For the record it took Jeff and myself approximately 8 months to create the core of the development environment and get to first scripting of the 16 color version. He wrote the language and the language interpreter and I wrote the animation editor (VE), the picture editor (PE), the resource manager, the initial text parser, and all I/O routines. I only mention this as it seems like a perfect project for a slightly larger group to have knocked out in a couple months.


Omer, without necessarily revealing your sources, can you tell us if there is any suggestion that the AGDS document was associated with a Disney game or Disney games?

I got the AGDS document with some files related to Donald Duck's Playground.

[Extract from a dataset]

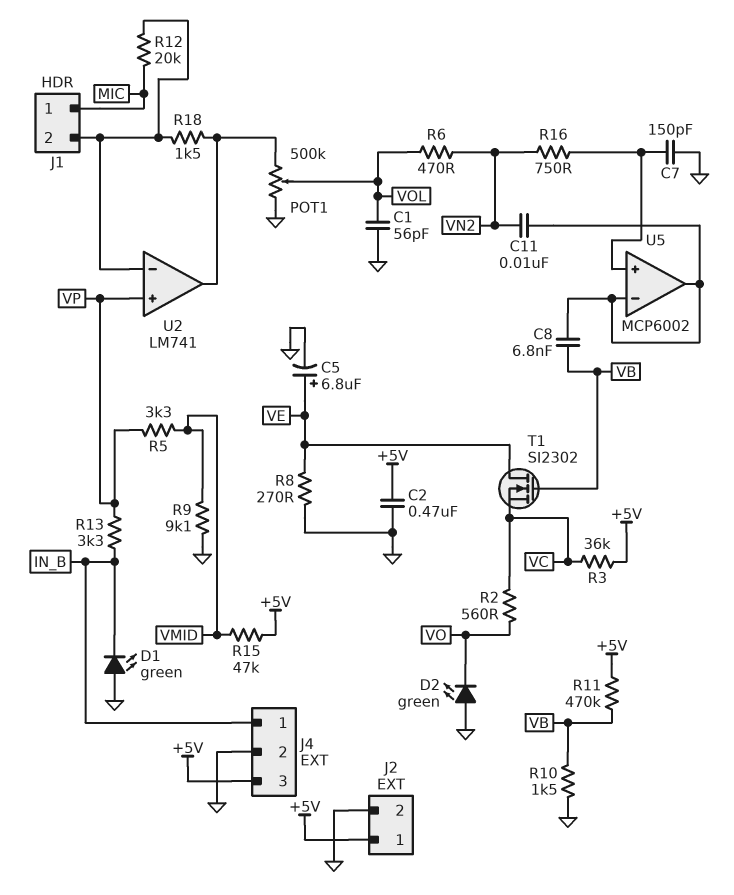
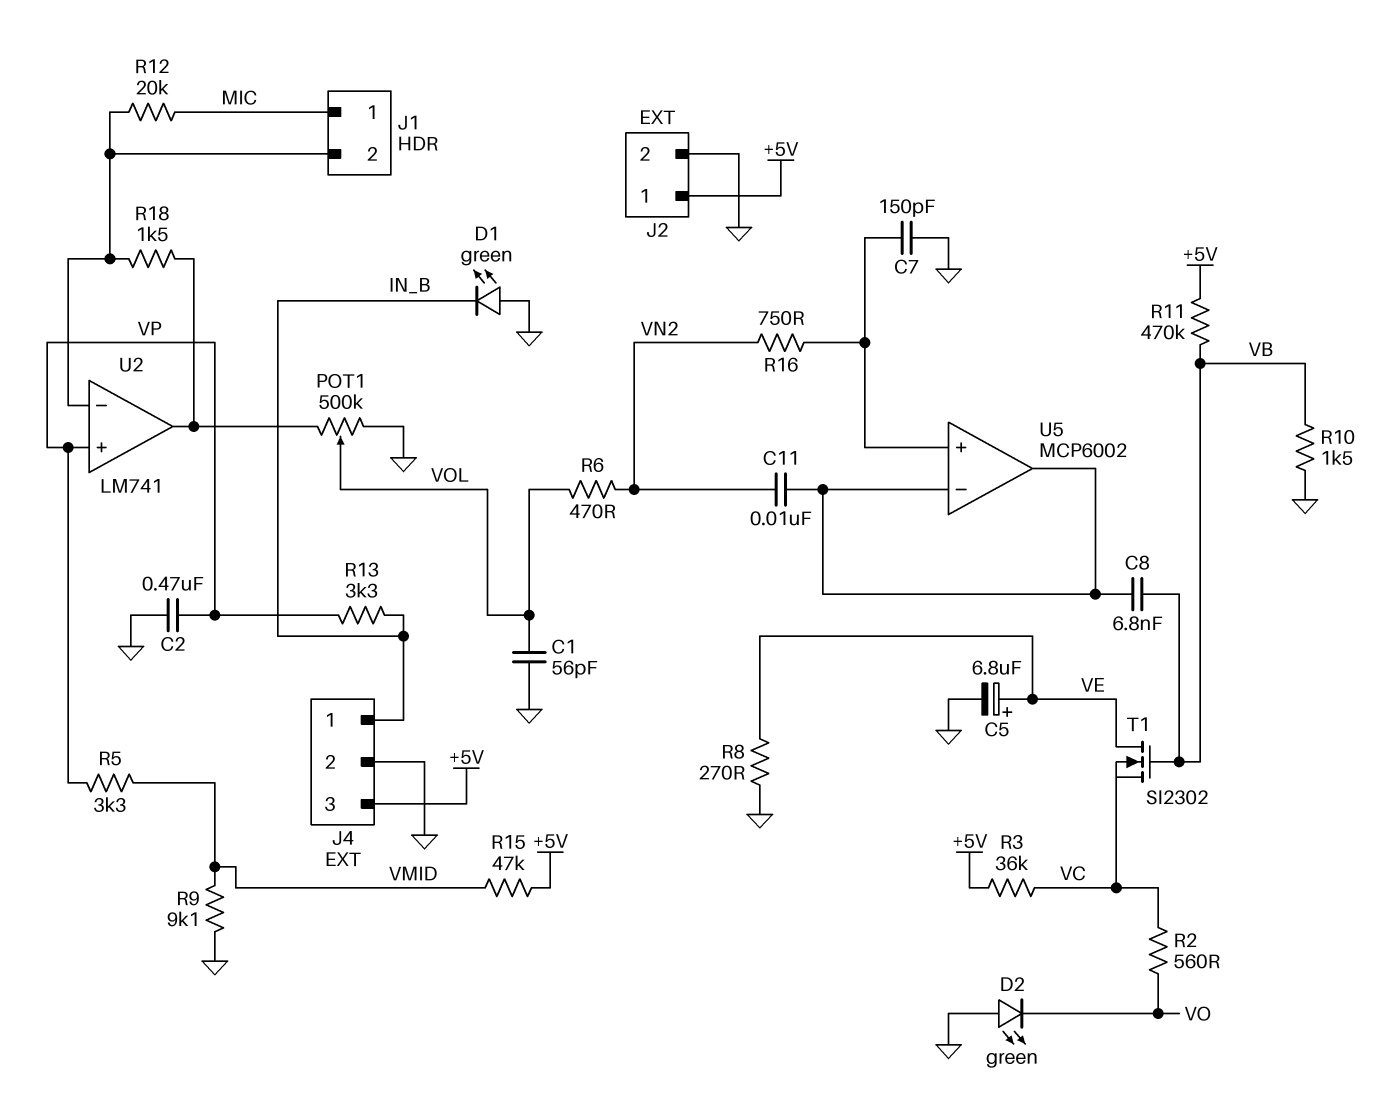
C2: 470nF (+5V, GND) -> 470nF (GND, VP)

As for the AGDS/AGI question - I agree with NewRisingSun's assertion of System vs. Interpreter.

Offline lskovlun

Re: Official AGI Documentation
« Reply #27 on: October 16, 2016, 12:43:43 PM »
On a related note, here's what Robert (Bob) Heitman wrote to me once:
Quote
For the record it took Jeff and myself approximately 8 months to create the core of the development environment and get to first scripting of the 16 color version. He wrote the language and the language interpreter and I wrote the animation editor (VE), the picture editor (PE), the resource manager, the initial text parser, and all I/O routines.
And Pablo Ghenis wrote the parser, and Stuart Goldstein wrote the music system.
« Last Edit: October 16, 2016, 12:49:45 PM by lskovlun »

Offline lance.ewing

Re: Official AGI Documentation
« Reply #28 on: October 18, 2016, 01:05:36 PM »
Email just sent to Al. We'll see what he remembers. I asked him about GAL as well.

I received a reply back from Al Lowe earlier today. He says he has never heard of GAL, and had never heard of AGDS either, that is until he heard of the Russian AGDS tools much later on, in the 90s. He says that right back when he was working on Black Cauldron in 1983, they always called it AGI. I've responded by pointing him at Greg Rowland's resume, and the text on all those AGI game title screens. Waiting to hear back what he says. We obviously know from that AGDS.DOC file that there was at least someone at Sierra that called it AGDS. Perhaps the author of that particular document? We should try to track down Greg Rowland if we can.

Offline lskovlun

Re: Official AGI Documentation
« Reply #29 on: October 18, 2016, 01:56:07 PM »
We should try to track down Greg Rowland if we can.
He was the graphic artist according to the title screen, not a programmer. The programmers were (again, according to the title screen) Charles Tingley, Ken McNeill and Chris Iden. I've only ever heard of Tingley in the context of this game, oddly. Chris Iden does not appear in the credits for the PCjr version, so one might assume he was the one who ported the game to the ordinary PC?